Self-Supervised Learning
A training approach where the model generates its own labels from the data, typically by masking or hiding parts of the input and learning to predict them. No human-annotated labels are needed.
Why It Matters
Self-supervised learning enabled the training of foundation models on internet-scale data. It eliminated the bottleneck of manual labeling for pre-training.
Example
BERT masking random words in sentences and learning to predict them, or GPT learning to predict the next word — both create their own training signal from raw text.
Think of it like...
Like a student who covers parts of a textbook page and quizzes themselves on the hidden content — they create their own learning exercises from the material.
Related Terms
Pre-training
The initial phase of training a model on a large, general-purpose dataset before specializing it for specific tasks.
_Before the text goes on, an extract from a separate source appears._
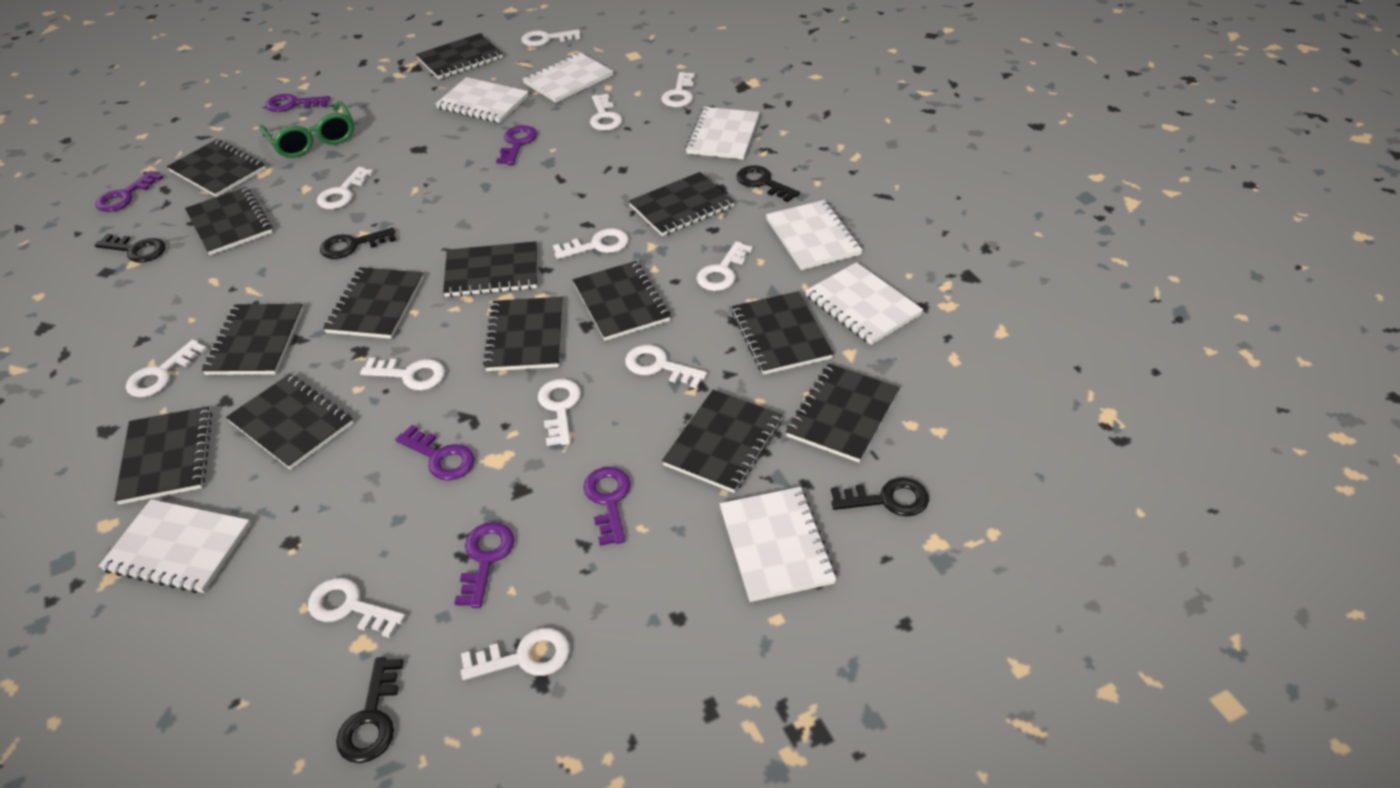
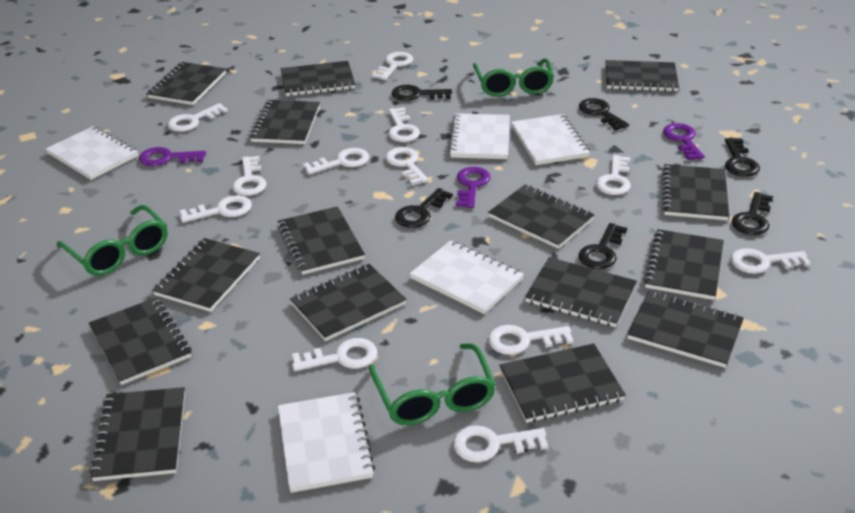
black key: 5 -> 6
black notebook: 14 -> 15
green glasses: 1 -> 3
purple key: 6 -> 3
white notebook: 7 -> 5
Pre-training gives the model broad knowledge and capabilities.
Masked Language Model
A training approach where random tokens in the input are replaced with a special [MASK] token and the model learns to predict the original tokens from context. This is how BERT was pre-trained.
Contrastive Learning
A self-supervised technique where the model learns by comparing similar (positive) and dissimilar (negative) pairs of examples. It learns representations where similar items are close and different items are far apart.
Foundation Model
A large AI model trained on broad data at scale that can be adapted to a wide range of downstream tasks. Foundation models serve as the base upon which specialized applications are built.
Unsupervised Learning
A type of machine learning where the model learns patterns from unlabeled data without being told what the correct output should be. The algorithm discovers hidden structures, groupings, or patterns in the data on its own.